Speaking at a press event at the RSA Conference Europe 2008 in London on Monday, the conference's chief security strategist, Tim Mather, warned businesses about the use of untested technologies.

"Some companies will be pushed to implement insecure technologies to lower costs," Mather said.

Microsoft's U.K. security adviser, Ed Gibson, also appearing at the event, said that "security will suffer if people take their eye off the ball".

Mather noted that relatively new technologies do not have "security maturity". He mentioned technologies such as VoIP between enterprises, virtualization and cloud computing, which, he said, increase the risk of systems compromise. "VoIP has been widely implemented, but within the enterprise, not between enterprises," Mather noted.

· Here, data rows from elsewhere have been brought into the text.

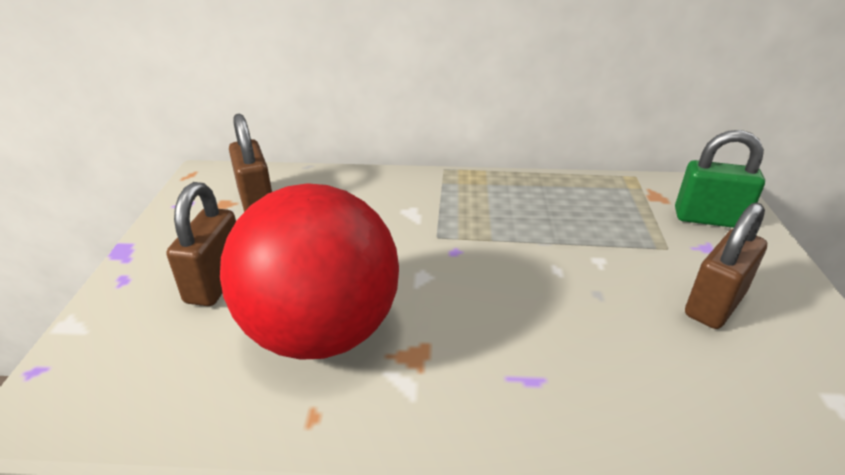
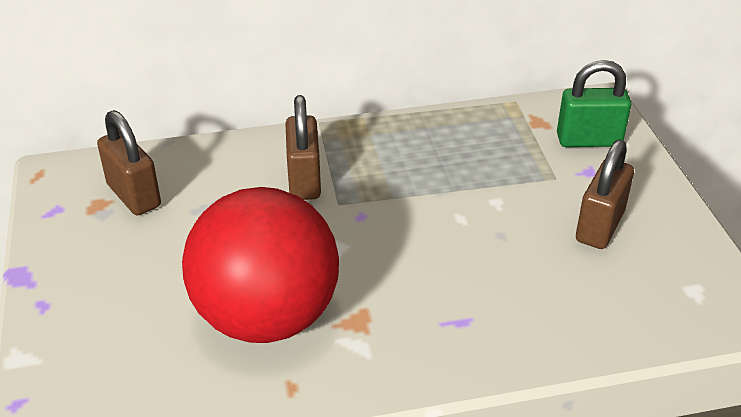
camera: 15 degrees left, 5 degrees up
(216, 282) = (141, 290): brown padlock -> brown padlock (304, 180)

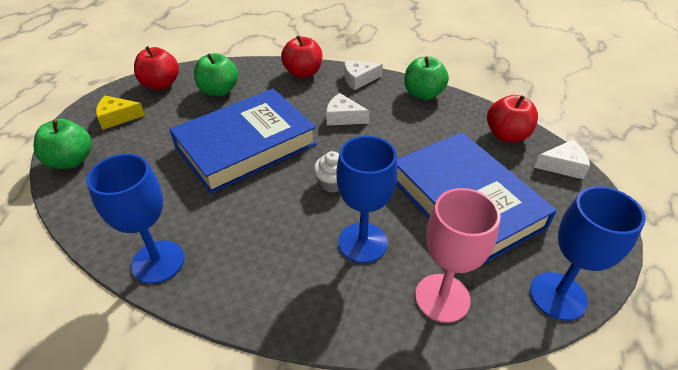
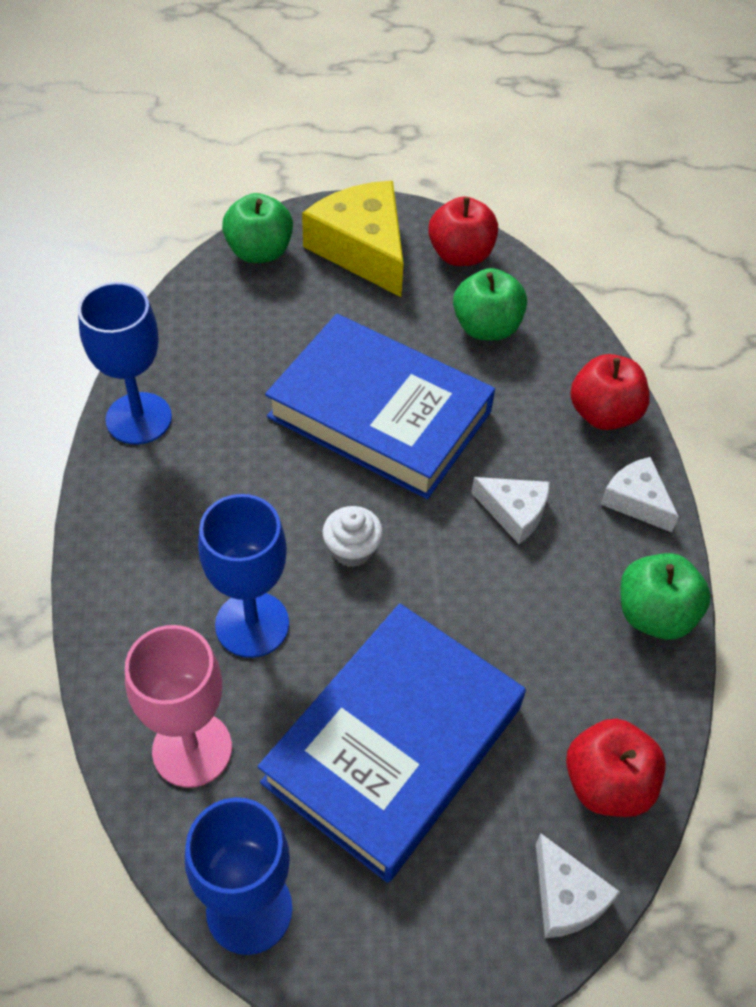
camera: 65 degrees right, 10 degrees up
(117, 117) = (362, 249): yellow cheese -> yellow cheese, size x1.88
(343, 117) = (514, 512): white cheese -> white cheese turned 120 degrees clockwise

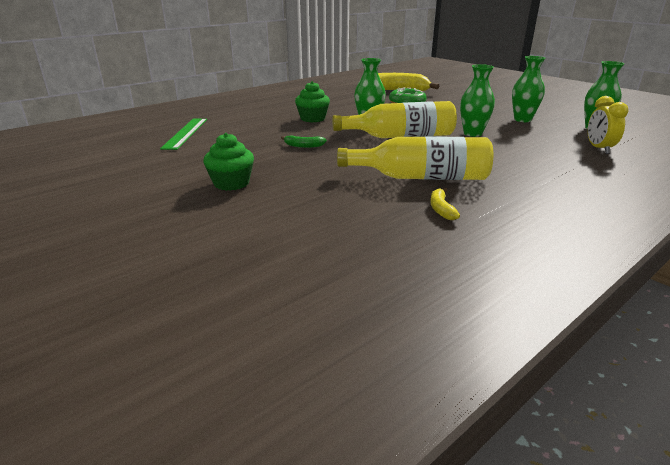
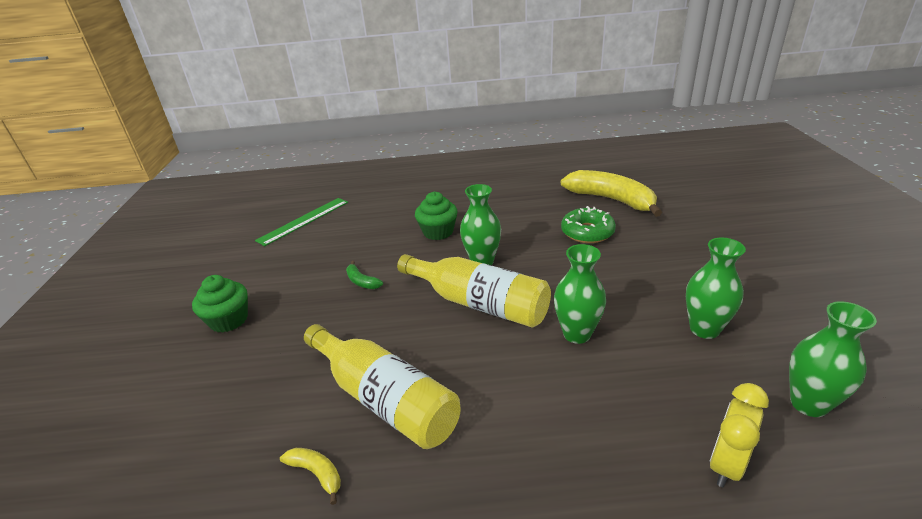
camera: 40 degrees right, 5 degrees up
(441, 209) = (317, 473): yellow banana -> yellow banana turned 90 degrees clockwise

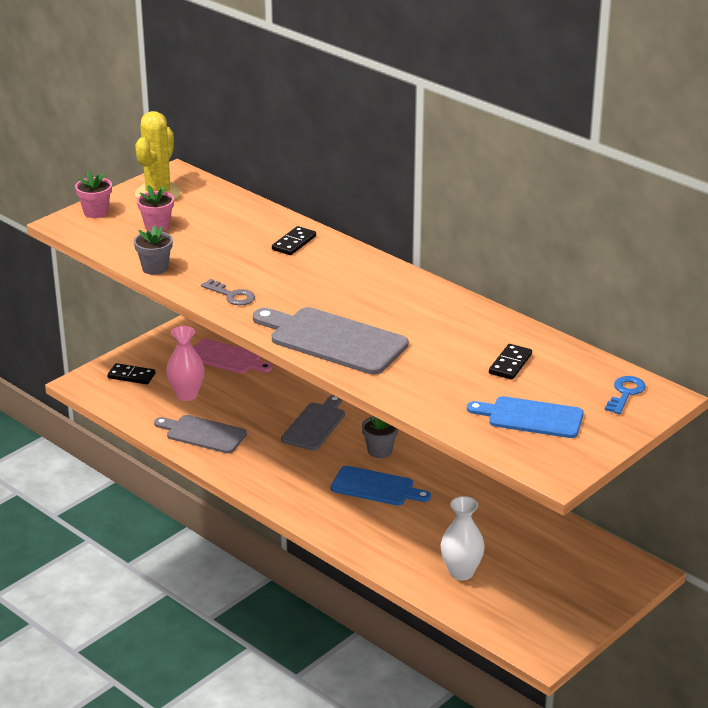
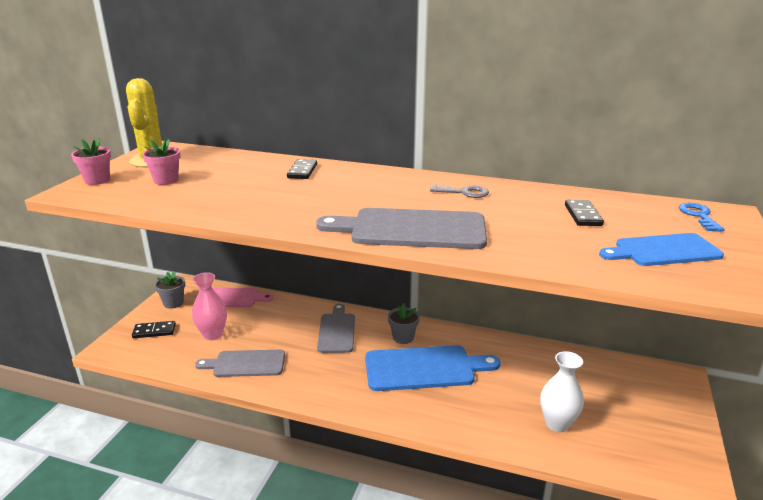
camera: 25 degrees left, 5 degrees down
(155, 268) = (184, 208): grey flower pot -> grey flower pot (173, 303)
(232, 295) = (279, 215): grey key -> grey key (464, 192)
(376, 487) = (424, 368): blue cutting board -> blue cutting board, size x1.52

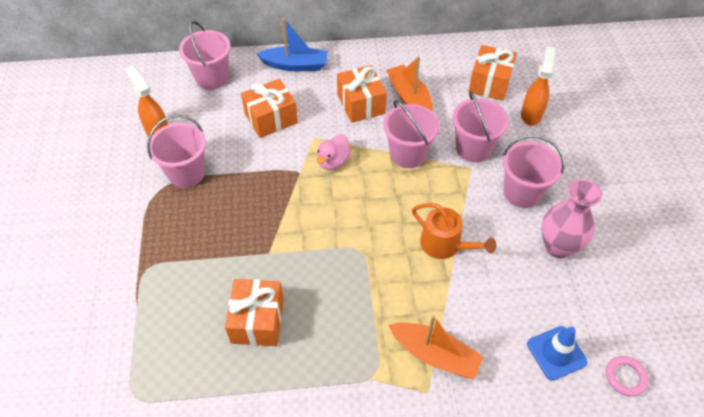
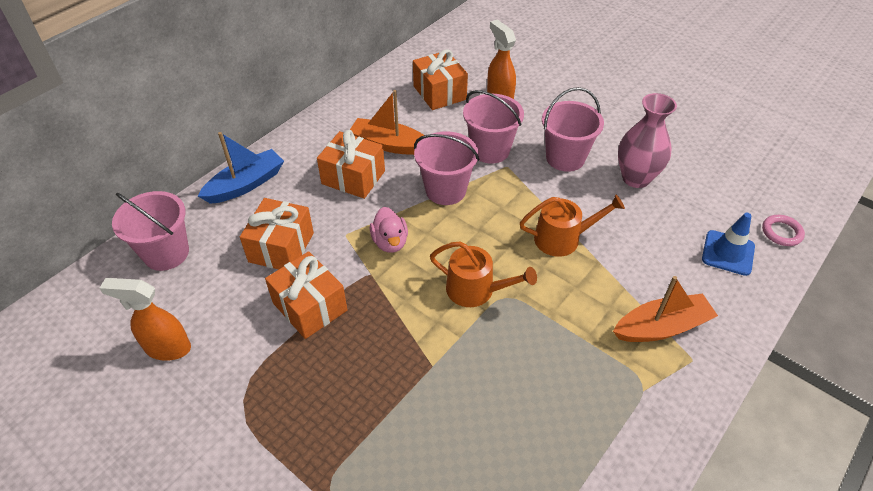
camera: 45 degrees left, 5 degrees down
(186, 173) = (254, 362): pink bucket -> none
(257, 320) = (499, 432): orange gift -> orange gift (310, 306)
(347, 231) = (476, 290): none -> orange watering can

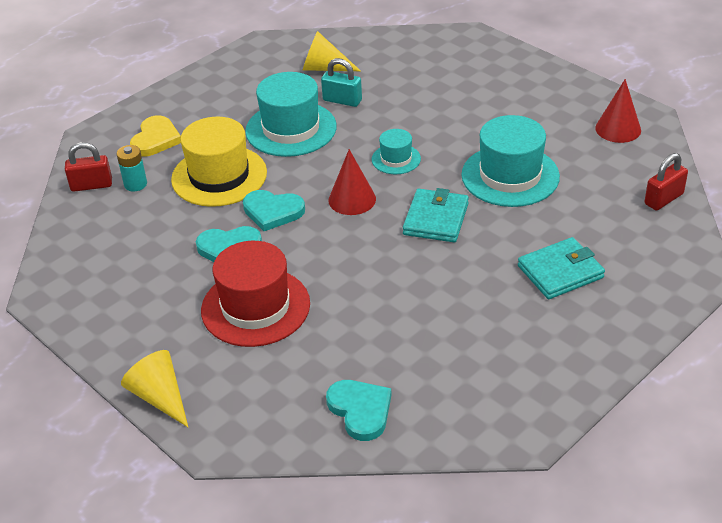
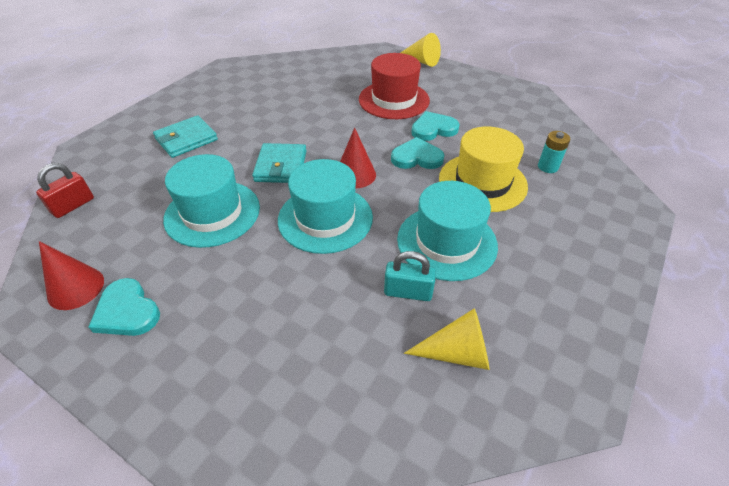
camera: 165 degrees right, 5 degrees up
(91, 185) = (583, 162): red padlock -> none
(155, 139) = (574, 212): yellow heart -> none
(360, 410) = (313, 66): turquoise heart -> turquoise heart (127, 311)
(396, 159) = (325, 218): turquoise hat -> turquoise hat, size x1.93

Mather highlighted the new parameters that need to be considered with virtualization. "There's a question of how you can assume the security of virtual systems", he said.

Another speaker, Ben Jun, vice president of technology at Cryptography Research, said that, while the technologies may be fairly well established, the security around them had not been fully tested.

"It's a maturity effort," said Jun. "We're not there yet, in spite of virtualization not being new."

Jun said that virtualization companies were addressing the issue, and cited VMware launching its VMsafe API earlier this year as an example. VMsafe allows accredited third parties to develop applications which interact with VMware software.

"While VMware has launched VMsafe, the security maturity of virtualization is not as high as we would like it to be," said Jun.

VMware had not responded to a request for comment at the time of writing.